On February 15, 2017 writer and radio personality Stuart McLean died from cancer.I was saddened by the news of his death, deeply saddened.For him and his family and friends. But also in a selfish way I felt sad there would be no new volumes of work. No more new books and CD’s for Christmas. I wanted to do this post right away but honestly it was hard for me to admit he had died, kind of like when Robin Williams died. Grief and pure disbelief.
I first heard of Stuart probably around the year 2001. Adam and I had been trying to have a baby with no luck. I was heartbroken and trying to see the good in things but mostly I ate bowls of cereal, cried and played Bust a Move. We were moving onto adoption but were waiting for the mandatory classes to begin. We were visiting friends who had experienced their own recent heartbreak and they put us in their guest room. Not able to fall asleep one night (yes there was a time that I didn’t start snoring the moment my head hit the pillow) I pulled down a Vinyl Cafe book by some author unknown to me – Stuart McLean. I read the stories beside my sleeping husband and I laughed so hard I snorted a few times. It felt so good to laugh again. Laughter had been missing from our lives for a long time by then. When Adam woke up in the morning I read aloud one of the funnier pieces and he laughed – his eyes lighting up probably more because of seeing me happy for once than for the story itself (sorry Stuart).
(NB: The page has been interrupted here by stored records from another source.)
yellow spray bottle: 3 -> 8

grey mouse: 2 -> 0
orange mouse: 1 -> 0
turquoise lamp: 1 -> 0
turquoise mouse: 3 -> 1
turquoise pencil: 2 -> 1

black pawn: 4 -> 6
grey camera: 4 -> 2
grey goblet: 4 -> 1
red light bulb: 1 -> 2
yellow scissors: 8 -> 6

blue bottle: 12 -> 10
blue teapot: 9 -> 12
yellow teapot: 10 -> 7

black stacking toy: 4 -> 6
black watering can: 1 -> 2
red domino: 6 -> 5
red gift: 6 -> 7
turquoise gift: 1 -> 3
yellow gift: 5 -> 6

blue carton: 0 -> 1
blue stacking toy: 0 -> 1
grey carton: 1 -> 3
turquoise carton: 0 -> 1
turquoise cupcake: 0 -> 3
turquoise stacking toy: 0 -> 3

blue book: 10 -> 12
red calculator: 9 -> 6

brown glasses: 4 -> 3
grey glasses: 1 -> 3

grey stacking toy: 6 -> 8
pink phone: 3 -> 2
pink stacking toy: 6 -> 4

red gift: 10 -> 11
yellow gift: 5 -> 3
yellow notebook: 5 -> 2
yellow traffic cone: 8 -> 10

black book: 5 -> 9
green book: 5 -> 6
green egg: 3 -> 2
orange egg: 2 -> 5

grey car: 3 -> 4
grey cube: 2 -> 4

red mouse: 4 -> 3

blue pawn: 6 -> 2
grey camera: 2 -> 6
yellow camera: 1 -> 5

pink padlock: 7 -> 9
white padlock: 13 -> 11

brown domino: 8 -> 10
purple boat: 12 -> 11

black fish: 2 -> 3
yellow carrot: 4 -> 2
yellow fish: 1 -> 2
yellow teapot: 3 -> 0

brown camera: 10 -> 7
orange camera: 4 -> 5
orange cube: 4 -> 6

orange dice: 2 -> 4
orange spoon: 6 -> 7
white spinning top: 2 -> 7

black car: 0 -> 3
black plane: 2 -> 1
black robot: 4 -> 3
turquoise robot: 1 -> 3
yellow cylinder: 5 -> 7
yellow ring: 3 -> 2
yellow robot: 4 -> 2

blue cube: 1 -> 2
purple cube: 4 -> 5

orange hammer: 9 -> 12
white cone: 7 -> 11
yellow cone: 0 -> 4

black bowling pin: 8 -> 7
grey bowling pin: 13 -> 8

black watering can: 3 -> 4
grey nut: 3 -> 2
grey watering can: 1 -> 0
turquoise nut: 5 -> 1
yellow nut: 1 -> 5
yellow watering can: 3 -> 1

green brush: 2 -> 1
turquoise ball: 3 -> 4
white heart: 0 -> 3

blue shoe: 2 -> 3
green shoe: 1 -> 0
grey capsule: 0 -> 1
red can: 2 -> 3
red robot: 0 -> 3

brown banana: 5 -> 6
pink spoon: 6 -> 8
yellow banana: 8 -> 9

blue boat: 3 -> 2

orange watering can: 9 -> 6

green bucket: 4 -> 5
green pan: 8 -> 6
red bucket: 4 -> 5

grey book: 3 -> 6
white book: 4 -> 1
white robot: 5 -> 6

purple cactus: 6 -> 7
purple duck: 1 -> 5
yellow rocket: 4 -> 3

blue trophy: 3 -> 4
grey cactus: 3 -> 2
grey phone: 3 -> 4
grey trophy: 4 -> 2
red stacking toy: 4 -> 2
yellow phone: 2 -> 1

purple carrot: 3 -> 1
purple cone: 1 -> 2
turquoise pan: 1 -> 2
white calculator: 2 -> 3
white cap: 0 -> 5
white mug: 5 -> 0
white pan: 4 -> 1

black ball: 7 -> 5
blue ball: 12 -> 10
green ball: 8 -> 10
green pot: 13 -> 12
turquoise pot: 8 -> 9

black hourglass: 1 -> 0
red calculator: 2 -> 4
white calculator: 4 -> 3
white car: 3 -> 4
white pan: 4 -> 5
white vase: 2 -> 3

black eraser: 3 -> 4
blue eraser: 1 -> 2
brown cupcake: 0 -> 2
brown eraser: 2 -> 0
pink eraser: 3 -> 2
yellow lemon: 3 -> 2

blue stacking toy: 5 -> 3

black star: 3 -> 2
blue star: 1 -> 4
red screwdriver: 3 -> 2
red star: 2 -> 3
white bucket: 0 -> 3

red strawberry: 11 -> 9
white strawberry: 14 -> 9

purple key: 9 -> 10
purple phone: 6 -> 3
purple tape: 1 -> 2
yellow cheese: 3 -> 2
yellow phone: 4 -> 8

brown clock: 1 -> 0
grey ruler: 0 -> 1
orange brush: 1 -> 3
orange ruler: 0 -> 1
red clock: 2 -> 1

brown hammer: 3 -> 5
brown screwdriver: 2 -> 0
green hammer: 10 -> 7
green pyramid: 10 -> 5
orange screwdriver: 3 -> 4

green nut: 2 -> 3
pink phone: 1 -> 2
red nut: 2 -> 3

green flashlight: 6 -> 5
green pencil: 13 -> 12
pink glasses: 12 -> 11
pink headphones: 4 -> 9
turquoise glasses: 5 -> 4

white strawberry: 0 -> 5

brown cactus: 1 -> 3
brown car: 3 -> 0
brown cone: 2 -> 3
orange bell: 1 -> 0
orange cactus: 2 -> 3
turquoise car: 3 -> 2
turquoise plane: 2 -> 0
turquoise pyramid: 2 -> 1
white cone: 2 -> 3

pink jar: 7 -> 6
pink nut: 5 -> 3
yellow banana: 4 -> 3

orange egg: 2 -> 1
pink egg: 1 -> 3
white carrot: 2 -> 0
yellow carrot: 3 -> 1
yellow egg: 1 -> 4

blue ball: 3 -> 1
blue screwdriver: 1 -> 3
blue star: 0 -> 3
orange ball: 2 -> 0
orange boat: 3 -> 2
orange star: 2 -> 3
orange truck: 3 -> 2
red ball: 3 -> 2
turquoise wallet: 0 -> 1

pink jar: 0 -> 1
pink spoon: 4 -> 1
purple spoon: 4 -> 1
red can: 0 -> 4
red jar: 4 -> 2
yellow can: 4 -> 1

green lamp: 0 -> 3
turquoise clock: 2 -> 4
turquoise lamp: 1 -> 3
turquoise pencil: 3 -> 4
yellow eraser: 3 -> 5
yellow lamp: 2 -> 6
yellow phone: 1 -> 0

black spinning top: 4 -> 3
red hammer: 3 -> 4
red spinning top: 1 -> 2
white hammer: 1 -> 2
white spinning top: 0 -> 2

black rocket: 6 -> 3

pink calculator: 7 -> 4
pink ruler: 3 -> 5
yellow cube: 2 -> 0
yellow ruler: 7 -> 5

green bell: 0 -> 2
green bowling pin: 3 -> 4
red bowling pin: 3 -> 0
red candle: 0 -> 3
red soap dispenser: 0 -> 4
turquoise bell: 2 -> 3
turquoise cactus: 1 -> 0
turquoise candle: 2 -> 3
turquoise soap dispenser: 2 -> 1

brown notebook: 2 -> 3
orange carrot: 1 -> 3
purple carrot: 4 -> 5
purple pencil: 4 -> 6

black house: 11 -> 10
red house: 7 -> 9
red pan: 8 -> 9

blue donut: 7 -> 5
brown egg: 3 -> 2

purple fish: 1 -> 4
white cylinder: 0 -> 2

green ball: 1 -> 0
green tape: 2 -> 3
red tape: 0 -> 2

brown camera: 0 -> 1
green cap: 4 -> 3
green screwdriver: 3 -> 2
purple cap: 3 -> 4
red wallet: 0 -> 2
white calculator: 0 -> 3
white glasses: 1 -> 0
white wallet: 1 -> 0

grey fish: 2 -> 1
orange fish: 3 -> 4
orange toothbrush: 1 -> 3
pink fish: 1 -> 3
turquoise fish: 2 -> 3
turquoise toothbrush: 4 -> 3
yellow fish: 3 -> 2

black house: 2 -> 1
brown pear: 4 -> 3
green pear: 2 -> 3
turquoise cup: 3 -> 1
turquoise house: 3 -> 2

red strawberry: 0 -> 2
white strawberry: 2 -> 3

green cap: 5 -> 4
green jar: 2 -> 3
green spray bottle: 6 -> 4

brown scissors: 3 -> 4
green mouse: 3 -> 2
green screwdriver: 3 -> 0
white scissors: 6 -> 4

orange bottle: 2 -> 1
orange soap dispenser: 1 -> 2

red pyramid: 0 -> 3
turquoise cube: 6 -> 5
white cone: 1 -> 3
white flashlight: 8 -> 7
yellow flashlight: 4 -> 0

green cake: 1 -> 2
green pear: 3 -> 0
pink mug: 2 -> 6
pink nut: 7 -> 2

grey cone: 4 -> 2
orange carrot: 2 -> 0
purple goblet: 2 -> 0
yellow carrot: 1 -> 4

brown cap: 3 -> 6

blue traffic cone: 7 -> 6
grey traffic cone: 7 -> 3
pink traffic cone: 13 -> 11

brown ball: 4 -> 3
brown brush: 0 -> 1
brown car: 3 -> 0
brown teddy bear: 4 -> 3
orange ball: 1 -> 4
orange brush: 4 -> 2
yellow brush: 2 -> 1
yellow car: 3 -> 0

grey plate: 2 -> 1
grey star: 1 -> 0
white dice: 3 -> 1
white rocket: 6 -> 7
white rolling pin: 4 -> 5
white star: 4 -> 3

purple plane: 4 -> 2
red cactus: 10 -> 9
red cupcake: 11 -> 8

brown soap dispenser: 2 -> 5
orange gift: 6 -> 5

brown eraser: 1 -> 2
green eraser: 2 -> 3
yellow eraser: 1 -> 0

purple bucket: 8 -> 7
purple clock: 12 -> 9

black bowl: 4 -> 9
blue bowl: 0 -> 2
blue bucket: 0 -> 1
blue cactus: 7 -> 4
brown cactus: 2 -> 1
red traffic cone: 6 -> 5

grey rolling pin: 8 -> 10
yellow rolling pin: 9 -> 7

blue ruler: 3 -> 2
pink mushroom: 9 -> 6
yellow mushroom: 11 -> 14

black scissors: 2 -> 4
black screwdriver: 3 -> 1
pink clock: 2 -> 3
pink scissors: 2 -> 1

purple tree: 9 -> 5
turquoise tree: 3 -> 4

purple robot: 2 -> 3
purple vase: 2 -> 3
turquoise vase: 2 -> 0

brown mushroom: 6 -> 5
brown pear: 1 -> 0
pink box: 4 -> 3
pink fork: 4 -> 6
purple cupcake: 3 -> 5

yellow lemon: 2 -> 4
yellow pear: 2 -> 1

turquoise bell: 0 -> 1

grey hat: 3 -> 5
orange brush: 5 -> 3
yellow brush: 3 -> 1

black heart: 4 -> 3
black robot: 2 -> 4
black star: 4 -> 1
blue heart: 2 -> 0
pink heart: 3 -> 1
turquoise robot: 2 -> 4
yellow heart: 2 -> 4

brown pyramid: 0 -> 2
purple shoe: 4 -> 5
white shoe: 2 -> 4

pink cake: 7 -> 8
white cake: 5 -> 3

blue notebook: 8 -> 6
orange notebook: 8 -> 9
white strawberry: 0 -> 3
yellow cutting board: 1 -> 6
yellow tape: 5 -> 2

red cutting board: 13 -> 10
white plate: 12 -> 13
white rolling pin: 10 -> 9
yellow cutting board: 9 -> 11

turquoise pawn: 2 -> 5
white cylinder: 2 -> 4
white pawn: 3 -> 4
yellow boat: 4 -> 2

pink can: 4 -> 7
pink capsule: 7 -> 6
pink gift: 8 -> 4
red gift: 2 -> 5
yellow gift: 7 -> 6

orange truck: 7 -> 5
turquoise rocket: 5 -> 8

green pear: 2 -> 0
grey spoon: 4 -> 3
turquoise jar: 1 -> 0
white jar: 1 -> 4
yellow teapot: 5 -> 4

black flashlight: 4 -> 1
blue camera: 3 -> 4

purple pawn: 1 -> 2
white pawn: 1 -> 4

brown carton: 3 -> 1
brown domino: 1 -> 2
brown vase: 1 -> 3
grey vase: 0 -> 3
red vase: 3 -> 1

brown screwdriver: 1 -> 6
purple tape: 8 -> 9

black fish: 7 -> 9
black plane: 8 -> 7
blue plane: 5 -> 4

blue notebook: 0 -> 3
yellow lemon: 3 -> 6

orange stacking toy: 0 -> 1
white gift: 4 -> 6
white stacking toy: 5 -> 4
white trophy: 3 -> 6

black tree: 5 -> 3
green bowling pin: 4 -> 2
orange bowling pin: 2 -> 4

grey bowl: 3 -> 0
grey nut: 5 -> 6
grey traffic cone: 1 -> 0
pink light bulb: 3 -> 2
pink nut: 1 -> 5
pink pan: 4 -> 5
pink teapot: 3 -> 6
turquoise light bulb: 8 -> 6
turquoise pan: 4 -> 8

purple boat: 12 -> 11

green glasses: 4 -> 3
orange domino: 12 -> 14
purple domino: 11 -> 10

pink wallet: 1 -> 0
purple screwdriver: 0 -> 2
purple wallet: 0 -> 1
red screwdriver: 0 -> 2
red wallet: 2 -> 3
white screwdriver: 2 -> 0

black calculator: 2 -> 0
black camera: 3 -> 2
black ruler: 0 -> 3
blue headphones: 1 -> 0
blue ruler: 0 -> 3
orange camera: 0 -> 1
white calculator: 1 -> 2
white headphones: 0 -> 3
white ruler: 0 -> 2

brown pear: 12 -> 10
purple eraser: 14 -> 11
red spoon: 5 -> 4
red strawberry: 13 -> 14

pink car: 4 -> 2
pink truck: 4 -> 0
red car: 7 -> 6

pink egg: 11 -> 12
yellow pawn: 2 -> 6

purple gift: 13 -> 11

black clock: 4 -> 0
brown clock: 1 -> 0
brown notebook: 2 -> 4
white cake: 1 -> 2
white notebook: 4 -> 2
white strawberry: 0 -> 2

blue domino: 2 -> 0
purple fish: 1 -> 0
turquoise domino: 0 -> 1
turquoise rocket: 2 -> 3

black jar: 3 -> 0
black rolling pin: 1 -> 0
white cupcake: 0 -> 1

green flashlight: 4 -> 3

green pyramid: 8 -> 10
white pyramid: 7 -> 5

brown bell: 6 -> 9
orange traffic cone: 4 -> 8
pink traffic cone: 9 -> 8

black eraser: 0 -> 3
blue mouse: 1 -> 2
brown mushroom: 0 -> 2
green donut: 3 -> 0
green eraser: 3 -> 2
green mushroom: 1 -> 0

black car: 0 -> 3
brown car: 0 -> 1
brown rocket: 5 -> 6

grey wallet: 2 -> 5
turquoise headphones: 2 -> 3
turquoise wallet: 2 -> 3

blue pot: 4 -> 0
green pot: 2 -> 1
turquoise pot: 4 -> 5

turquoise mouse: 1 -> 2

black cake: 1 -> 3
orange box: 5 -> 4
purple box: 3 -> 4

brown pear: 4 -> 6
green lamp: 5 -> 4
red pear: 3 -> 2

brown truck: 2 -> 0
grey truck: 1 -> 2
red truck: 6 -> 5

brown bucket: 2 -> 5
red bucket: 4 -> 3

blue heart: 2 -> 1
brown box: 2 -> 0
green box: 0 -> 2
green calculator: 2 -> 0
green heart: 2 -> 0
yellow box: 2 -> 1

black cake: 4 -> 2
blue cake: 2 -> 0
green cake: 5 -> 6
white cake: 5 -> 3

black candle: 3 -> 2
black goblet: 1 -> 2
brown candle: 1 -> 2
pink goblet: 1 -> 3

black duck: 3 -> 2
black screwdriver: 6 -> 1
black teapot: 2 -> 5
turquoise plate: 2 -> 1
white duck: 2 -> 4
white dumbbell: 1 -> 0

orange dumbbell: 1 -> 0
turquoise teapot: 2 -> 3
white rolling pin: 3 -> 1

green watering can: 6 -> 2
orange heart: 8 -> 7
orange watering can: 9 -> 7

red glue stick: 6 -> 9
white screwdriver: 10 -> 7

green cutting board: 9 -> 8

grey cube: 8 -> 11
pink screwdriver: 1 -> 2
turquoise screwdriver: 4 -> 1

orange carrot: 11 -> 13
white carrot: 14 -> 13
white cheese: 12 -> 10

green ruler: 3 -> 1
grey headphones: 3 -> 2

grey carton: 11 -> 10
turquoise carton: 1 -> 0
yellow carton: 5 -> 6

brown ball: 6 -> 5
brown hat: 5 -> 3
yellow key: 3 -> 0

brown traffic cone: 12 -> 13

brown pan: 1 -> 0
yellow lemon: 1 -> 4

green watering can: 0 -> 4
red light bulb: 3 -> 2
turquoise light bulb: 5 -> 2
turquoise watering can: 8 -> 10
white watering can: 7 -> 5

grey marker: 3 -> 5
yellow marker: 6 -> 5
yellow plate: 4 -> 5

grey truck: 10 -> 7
That started a trend. Each Christmas Adam would get me tickets to see Stuart and/or a book of his and/or CD’s to listen to in the van. Some amazing years I got all 3. The one year Corbin got to be Stuart’s assistant up on stage. Another year all four of us went to see him at University of Toronto, Convocation Hall (Adam’s alma mater).
I would play the CD’s in my car when the boys were with me and they would laugh when the audience laughed on the track. But then there was the day when Corbin legitimately did a full belly laugh that told me now he gets it. Never having been a mom before and not knowing anything about boys I listened closely to Stuart’s stories about young Sam. I took it to heart when he told stories of the shenanigans Sam got up to with his best friend. In a couple of stories Stuart speaks about Sam having his own relationships with people outside of his parents – the next door neighbour Eugene and a fortune teller. This made me seek out special relationships for Corbin to have outside of us – like the postal worker and the school custodian.
When Corbin needed to seek mental health treatment at a centre 2 hours from home I would put the CD’s on and laugh/cry all the way there and back. I must have looked a right sight to anyone passing me on the highway. In the fortune teller story, she tells Sam
“- everything is always all right in the end”
and Sam asks “What if it isn’t?”
“That’s easy. If it doesn’t work out well in the , that means it’s not the end”
I held onto those words during those rough couple of months that Corbin was away. It obviously wasn’t the end.
I hold onto them now. It is obviously not the end.